In data 4.6.2003 veniva sottoscritto dall’Amministrazione comunale e dalle associazioni di categoria un codice di autoregolamentazione degli esercizi pubblici allo scopo di contenere i disagi denunciati dai residenti, sottoscritto per adesione anche dall’Osteria “A la Carena”, a seguito del quale l’ordinanza venive rimossa con provvedimento notificato il 24.6.2003.
Il Tar, con la sentenza impugnata, ha dichiarato l’improcedibilità del ricorso a seguito della successiva rimozione dell’ordinanza e, ritenuta incidenter tantum la sua illegittimità per carenza di istruttoria in relazione all’insufficienza ed incongruità degli accertamenti disposti dal Comune, ha accolto la domanda di risarcimento del danno, liquidato in via equitativa.
L’appello rivolto avverso la pronuncia di condanna al risarcimento del danno è affidato ai seguenti motivi:
- insussistenza del presupposto dell’illegittimità del provvedimento accertato incidenter tantum, per mancanza di motivazione nonché per la acclarata situazione di grave disturbo della pubblica quiete che aveva giustificato l’adozione dell’ordinanza contingibile ed urgente;
- assenza del presupposto della colpevolezza, per essere stata omessa ogni valutazione sul punto.
La ditta Noidue si è costituita eccependo la genericità dei motivi di appello e la novità del motivo fondato sull’assenza di colpa, contestando, nel merito, i motivi di ricorso.
Sono state depositate memorie ad ulteriore illustrazione delle rispettive tesi difensive.
All’udienza del 22.6.2010 l’appello è stato trattenuto in decisione.
DIRITTO
1.Va, preliminarmente, disattesa l’eccezione di inammissibilità dell’appello per genericità dei motivi, considerato che il gravame, pur riproducendo largamente il contenuto degli atti del precedente grado, investe con due distinti motivi precisamente il decisum, rispettando il carattere impugnatorio dell’appello e dando contezza delle ragioni per le quali le conclusioni cui è pervenuto il primo giudice non possono essere condivise.
2.Parimenti ammissibile è il motivo incentrato sulla carenza di colpa dell’amministrazione, poiché , in disparte la considerazione dell’avvenuta confutazione in primo grado dell’infondatezza sull’an debeatur della domanda di risarcimento del danno, non si applica al resistente soccombente in primo grado il divieto di ius novorum in appello, dovendo a questo essere riconosciuta la possibilità di formulare mediante i motivi di appello tutte le censure pur se non proposte in primo grado (Cons.

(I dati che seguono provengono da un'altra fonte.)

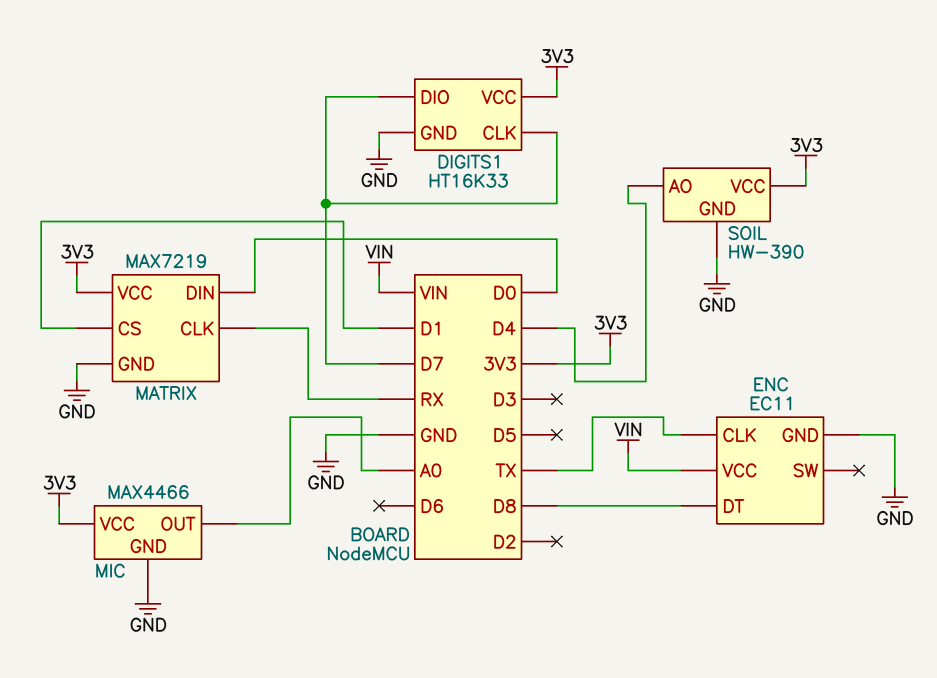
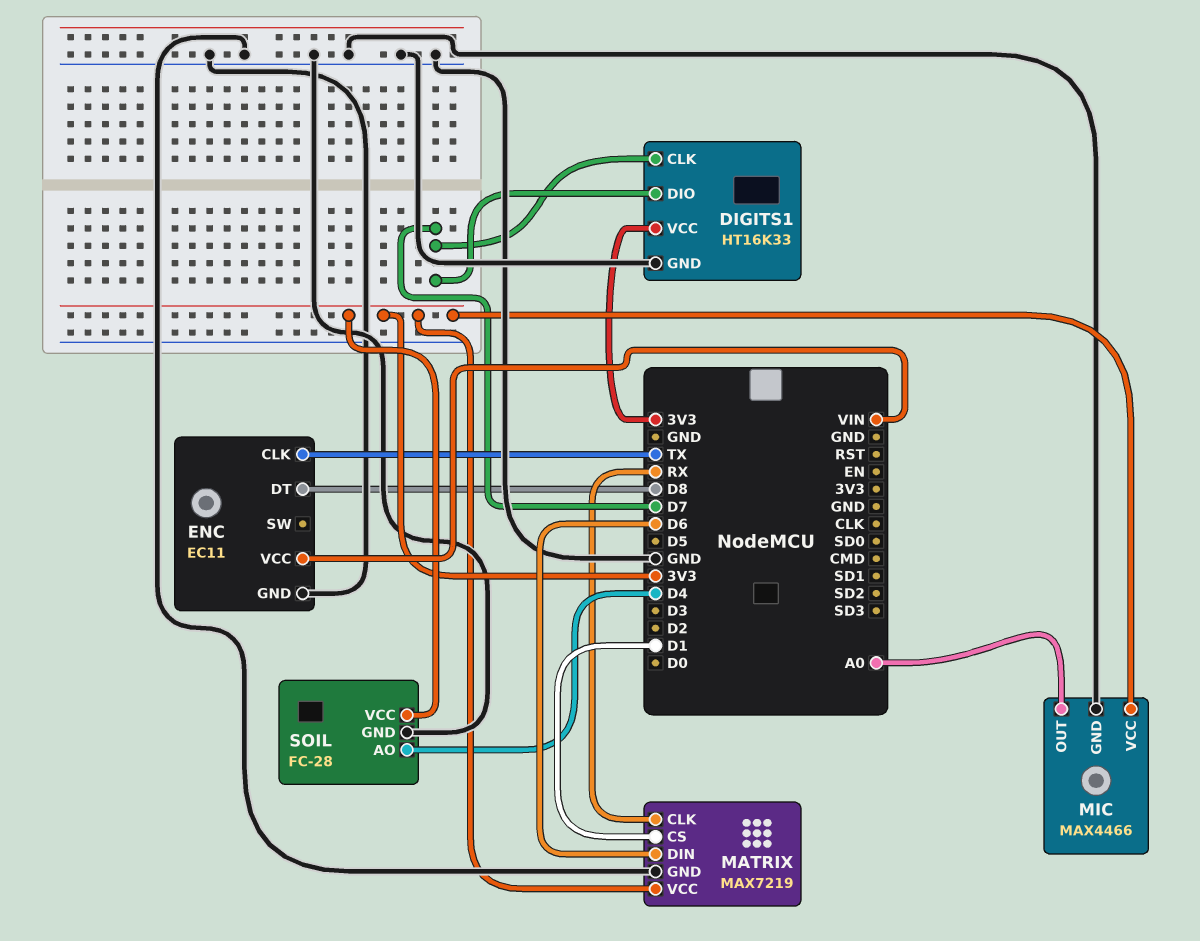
MATRIX pin DIN: D0 -> D6
SOIL: HW-390 -> FC-28

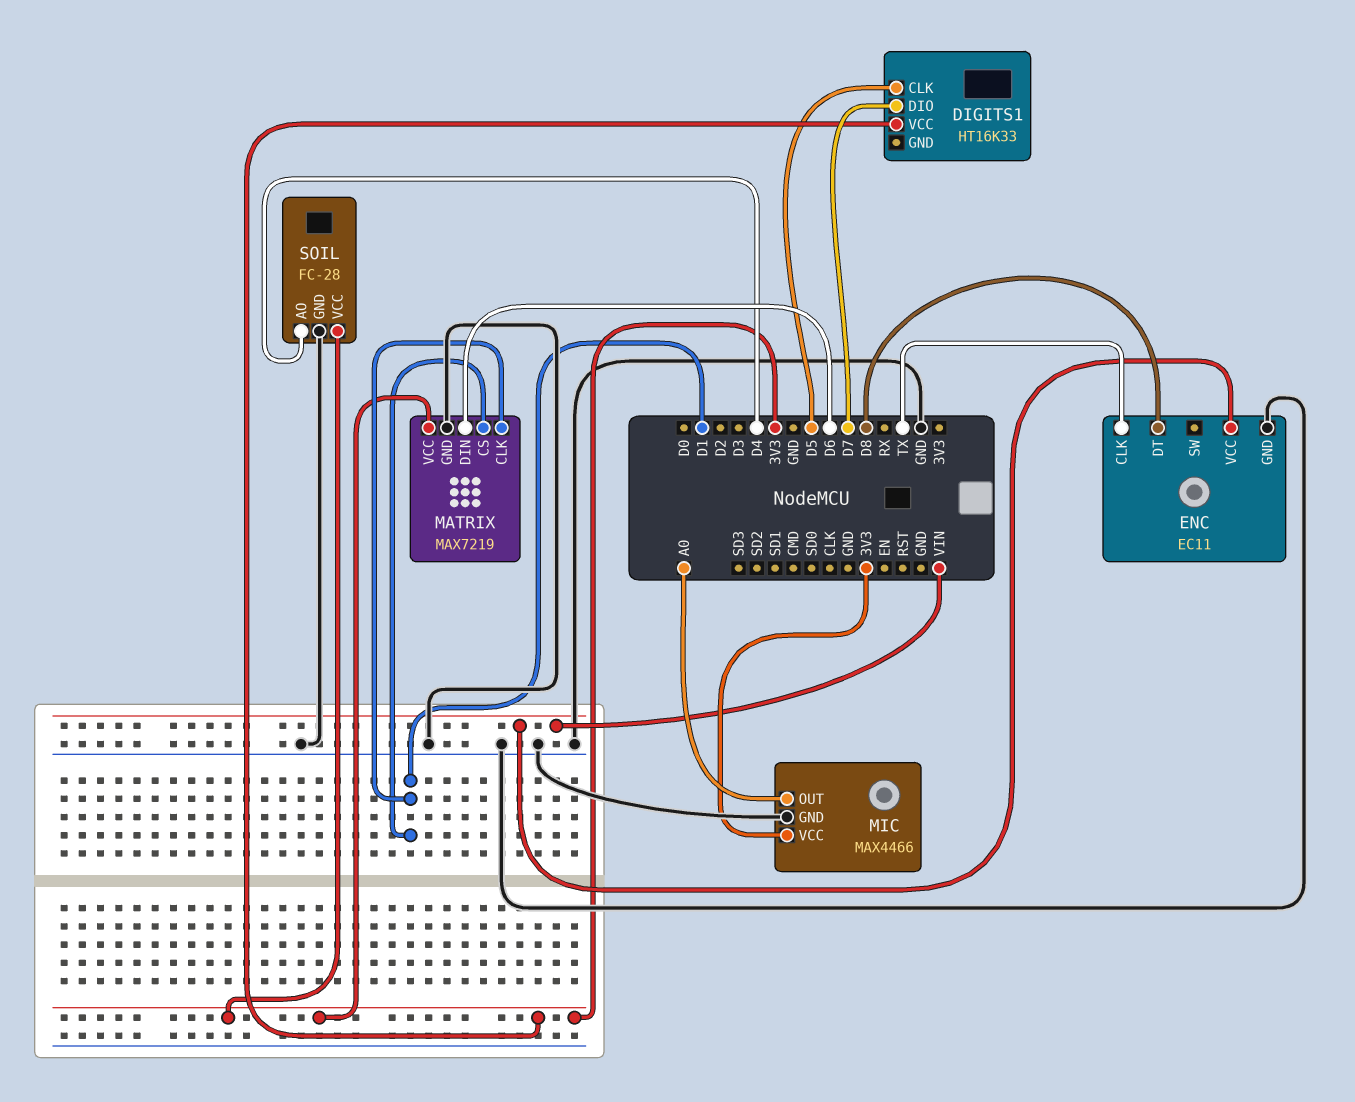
DIGITS1 pin CLK: D7 -> D5
DIGITS1 pin GND: GND -> none
MATRIX pin CLK: RX -> D1

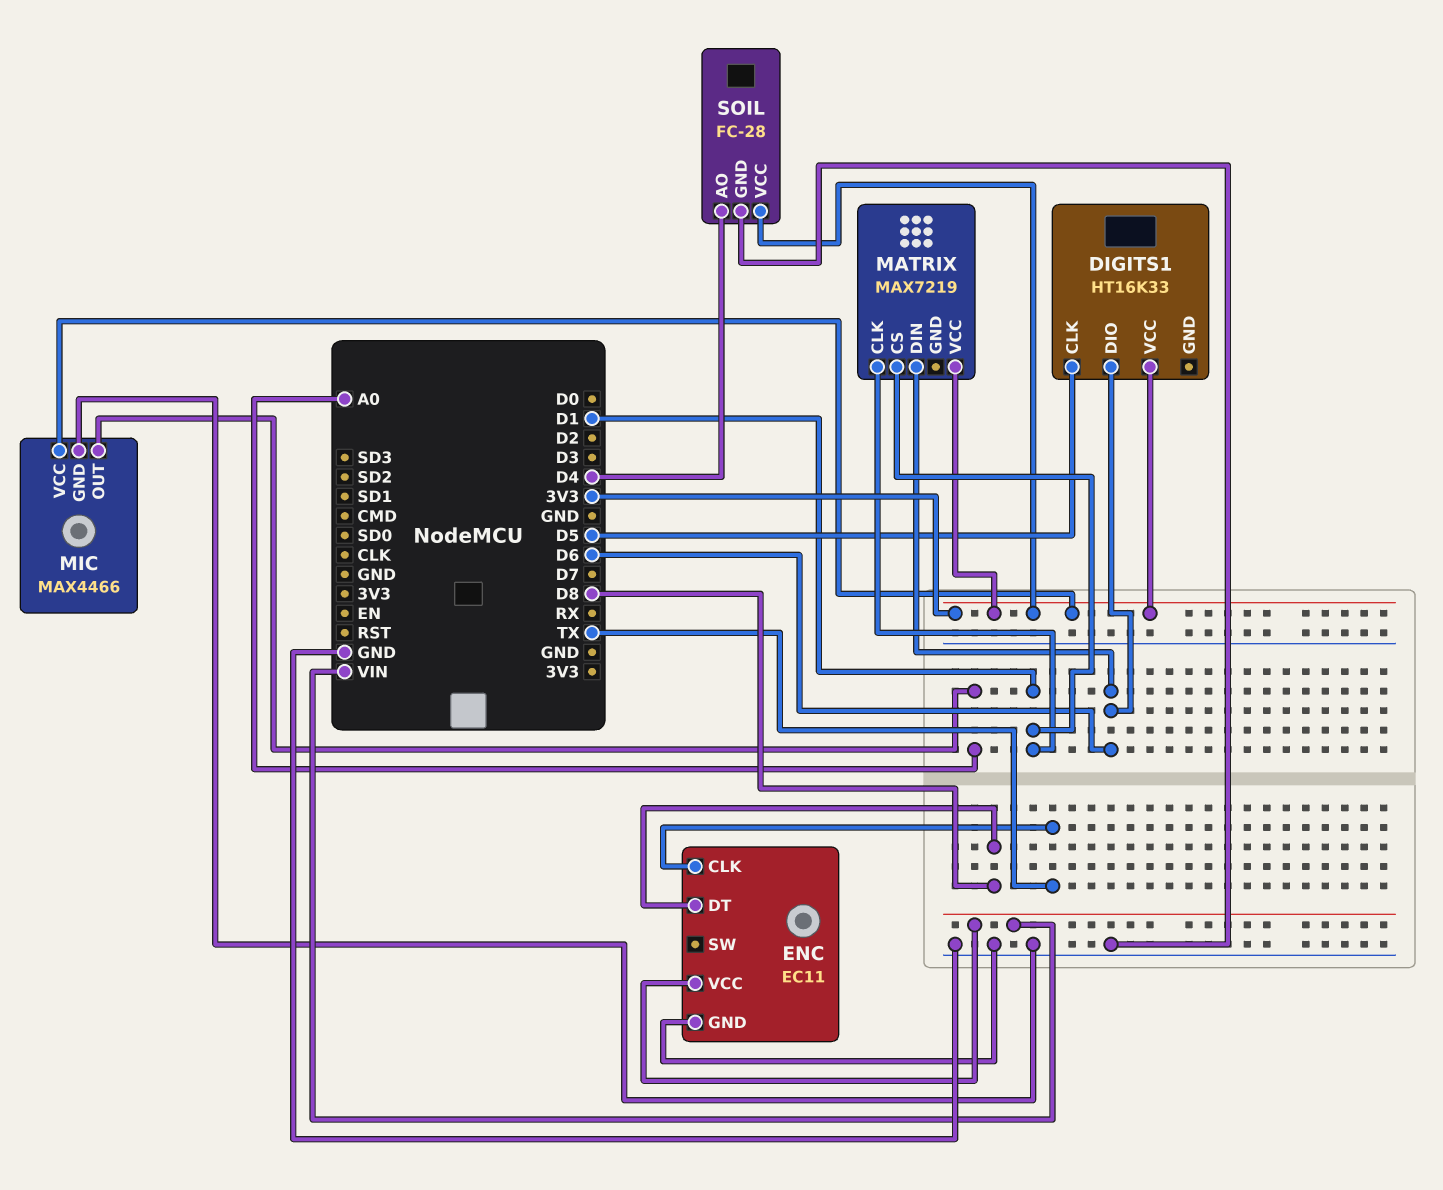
DIGITS1 pin DIO: D7 -> D6
MATRIX pin GND: GND -> none

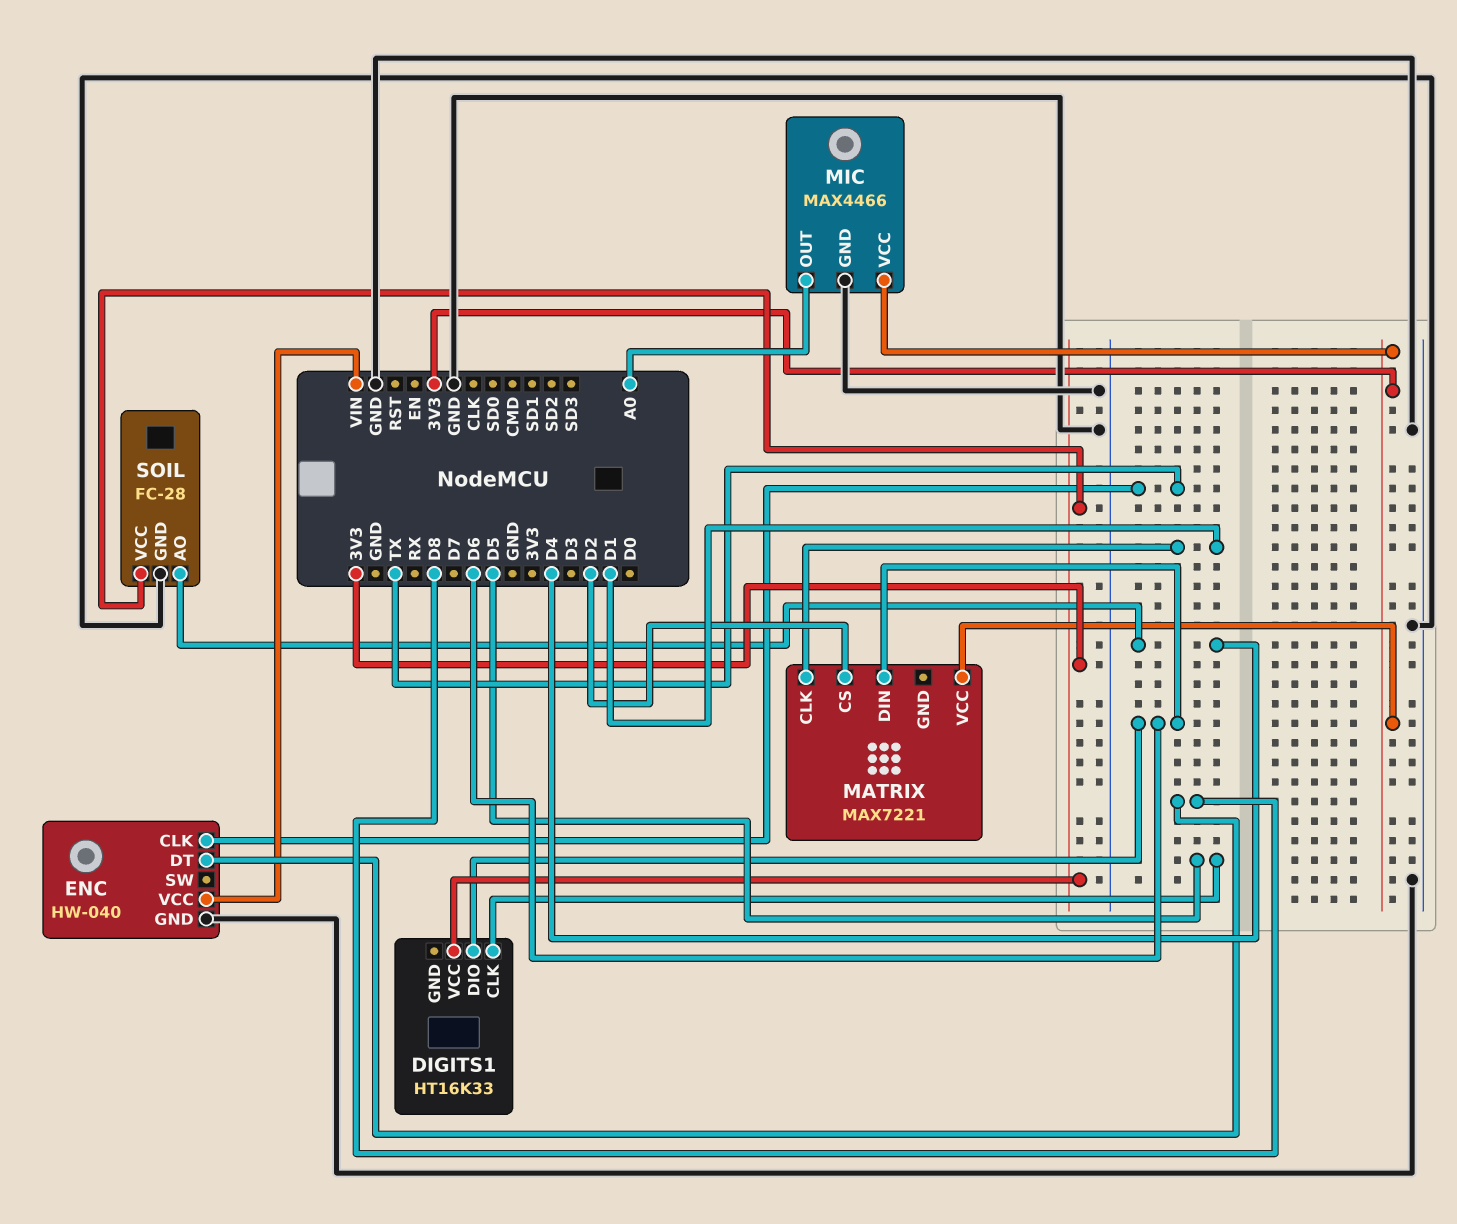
ENC: EC11 -> HW-040
MATRIX: MAX7219 -> MAX7221
MATRIX pin CS: D1 -> D2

St. Sez. V, 24.8.2007 n. 4486).
3.Nel merito, l’appello è fondato.
4.I motivi di appello si incentrano sulla mancata motivazione da parte del giudice di primo grado in ordine alla confutazione della documentata istruttoria da cui era supportata l’ordinanza contingibile ed urgente, denotante le condizioni di grave disturbo della quiete pubblica e di emergenza, ed all’elemento della colpa, che avrebbe dovuto essere vagliato tenuto conto della gravità della violazione commessa, dei precedenti, delle condizioni concrete e dell’apporto eventualmente dato dai privati nel procedimento.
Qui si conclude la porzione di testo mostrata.